“The Trump administration on Friday fired a group of prosecutors involved in the Jan. 6 criminal cases and demanded the names of FBI agents involved in those same probes so they can possibly be ousted,” reports an AP story from last weekend, “moves that reflect a White House determination to exert control over federal law enforcement and purge agencies of career employees seen as insufficiently loyal.”
That’s just for starters. Trump & Company is taking all the discretion it can to fire government agents who persecuted the once and current president in what was, certainly, a concerted campaign to scuttle his first presidency … and any chance at a second.
There are several contexts to all this. One: we are witnessing a purge of those who worked against him. The other is a more general context: Trump has promised to cut down the size of government, and that can only be done by firing people — as Elon Musk is developing with his Department of Government Efficiency (DOGE).
This has a lot of people worried. “If the Chinese hacked the U.S. government the way private citizen Elon has, it would be a major act of cyber warfare,” frets The Bulwark. Robert Kuttner states that most of what is being done through executive order is illegal — only Congress can dismantle what Congress authorized. NPR notes that DOGE leader Musk is not even legally hirable by the federal government.
Illegal government is, ipso facto, tyrannical.
But there exists a relevant bottom line: is the Trump color revolution being “tyrannical” against the American people, or “merely” against federal employees?

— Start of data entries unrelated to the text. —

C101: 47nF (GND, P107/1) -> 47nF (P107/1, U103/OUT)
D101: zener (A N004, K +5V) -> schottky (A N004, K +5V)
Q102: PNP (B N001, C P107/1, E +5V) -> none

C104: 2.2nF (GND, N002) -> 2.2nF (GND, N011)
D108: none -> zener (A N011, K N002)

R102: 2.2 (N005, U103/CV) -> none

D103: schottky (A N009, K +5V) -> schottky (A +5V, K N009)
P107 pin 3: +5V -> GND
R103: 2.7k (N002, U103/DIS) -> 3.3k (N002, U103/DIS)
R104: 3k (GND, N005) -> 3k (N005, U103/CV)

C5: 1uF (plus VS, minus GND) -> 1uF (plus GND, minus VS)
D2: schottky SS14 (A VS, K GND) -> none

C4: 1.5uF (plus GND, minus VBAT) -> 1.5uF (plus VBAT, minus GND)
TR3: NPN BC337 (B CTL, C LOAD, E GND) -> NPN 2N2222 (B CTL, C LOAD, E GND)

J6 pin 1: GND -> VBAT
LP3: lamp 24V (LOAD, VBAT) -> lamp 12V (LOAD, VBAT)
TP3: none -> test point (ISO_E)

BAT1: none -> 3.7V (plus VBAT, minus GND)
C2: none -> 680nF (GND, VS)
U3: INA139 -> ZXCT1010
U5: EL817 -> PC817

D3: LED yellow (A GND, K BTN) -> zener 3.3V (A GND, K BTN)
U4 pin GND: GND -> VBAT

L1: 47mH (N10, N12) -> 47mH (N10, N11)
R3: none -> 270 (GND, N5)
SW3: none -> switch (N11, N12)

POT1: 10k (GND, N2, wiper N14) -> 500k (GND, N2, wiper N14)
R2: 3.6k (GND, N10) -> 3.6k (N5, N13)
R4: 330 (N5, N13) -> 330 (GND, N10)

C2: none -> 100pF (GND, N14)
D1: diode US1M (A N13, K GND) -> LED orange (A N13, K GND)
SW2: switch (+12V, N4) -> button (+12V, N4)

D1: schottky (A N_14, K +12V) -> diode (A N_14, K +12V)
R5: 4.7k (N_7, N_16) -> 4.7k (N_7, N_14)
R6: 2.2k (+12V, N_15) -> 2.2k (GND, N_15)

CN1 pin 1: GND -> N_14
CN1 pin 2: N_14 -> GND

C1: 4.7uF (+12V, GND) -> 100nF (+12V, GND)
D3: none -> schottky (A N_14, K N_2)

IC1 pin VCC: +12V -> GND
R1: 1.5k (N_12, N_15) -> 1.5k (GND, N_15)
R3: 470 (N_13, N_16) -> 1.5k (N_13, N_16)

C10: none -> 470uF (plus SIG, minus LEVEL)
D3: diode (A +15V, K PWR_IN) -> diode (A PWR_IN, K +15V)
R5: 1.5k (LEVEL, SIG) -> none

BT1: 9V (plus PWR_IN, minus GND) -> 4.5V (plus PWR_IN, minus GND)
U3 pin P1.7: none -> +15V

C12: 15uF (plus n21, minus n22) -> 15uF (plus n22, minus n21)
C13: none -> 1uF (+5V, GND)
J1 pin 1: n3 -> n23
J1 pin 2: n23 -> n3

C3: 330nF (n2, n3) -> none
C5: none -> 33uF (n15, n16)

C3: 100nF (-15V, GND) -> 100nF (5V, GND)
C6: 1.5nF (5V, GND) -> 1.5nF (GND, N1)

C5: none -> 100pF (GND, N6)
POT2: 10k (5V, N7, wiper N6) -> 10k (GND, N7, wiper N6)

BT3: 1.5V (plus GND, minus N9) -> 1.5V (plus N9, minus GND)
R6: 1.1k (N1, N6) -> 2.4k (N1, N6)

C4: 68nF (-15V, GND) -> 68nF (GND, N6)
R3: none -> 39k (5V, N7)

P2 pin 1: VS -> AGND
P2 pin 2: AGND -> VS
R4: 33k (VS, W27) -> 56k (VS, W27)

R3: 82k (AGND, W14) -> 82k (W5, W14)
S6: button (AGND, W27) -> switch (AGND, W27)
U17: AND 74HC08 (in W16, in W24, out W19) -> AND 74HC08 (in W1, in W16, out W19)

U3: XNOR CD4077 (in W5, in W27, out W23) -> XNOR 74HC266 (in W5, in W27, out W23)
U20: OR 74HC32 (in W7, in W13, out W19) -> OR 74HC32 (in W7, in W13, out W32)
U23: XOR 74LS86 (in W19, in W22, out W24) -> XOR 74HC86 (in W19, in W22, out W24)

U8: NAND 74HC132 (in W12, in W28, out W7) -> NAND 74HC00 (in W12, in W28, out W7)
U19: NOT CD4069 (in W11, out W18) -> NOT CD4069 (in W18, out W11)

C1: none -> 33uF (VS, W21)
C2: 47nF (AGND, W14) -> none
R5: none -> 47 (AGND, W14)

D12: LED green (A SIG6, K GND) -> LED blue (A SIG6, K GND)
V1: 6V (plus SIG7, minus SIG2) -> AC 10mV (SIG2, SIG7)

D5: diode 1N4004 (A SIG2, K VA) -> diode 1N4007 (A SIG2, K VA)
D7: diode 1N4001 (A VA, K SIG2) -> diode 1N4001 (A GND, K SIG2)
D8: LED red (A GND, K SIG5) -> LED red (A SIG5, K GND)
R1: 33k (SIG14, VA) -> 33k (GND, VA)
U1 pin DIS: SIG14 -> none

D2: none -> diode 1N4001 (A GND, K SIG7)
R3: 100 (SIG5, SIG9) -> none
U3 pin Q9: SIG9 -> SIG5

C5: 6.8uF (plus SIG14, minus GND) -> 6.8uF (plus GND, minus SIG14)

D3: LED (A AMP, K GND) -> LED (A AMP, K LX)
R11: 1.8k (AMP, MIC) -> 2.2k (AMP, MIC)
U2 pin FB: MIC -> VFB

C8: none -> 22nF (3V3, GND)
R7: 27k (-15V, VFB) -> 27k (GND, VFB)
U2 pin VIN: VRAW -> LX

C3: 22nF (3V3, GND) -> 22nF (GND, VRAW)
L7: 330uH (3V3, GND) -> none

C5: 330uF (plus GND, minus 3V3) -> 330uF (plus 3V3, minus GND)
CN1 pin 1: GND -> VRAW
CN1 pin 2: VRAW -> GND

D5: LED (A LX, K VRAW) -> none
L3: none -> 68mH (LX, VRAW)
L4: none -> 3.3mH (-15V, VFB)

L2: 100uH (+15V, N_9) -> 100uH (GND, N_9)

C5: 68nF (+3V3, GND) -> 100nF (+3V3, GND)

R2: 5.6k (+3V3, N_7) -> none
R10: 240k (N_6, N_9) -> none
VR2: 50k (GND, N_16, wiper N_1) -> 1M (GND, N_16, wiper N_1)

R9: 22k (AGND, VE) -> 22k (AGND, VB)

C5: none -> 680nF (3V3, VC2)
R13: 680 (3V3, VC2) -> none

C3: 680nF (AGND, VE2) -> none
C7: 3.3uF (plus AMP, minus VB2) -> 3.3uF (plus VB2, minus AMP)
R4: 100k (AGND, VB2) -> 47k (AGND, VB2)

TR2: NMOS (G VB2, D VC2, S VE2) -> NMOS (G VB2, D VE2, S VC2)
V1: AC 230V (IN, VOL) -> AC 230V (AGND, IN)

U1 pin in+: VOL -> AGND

The federal government itself has been rogue for decades. Much of what it does is unconstitutional as well as abusive.
The Constitution is a vast system of checks upon politicians, functionaries, and rapacious private interests on the make. To those who itch to practice real tyranny, its chains themselves appear tyrannical. If the net effect of Trump’s barrage of executive orders and DOGE edicts is to reduce government burdens, is it really the kind of tyranny we must freak out about?
This is Common Sense. I’m Paul Jacob.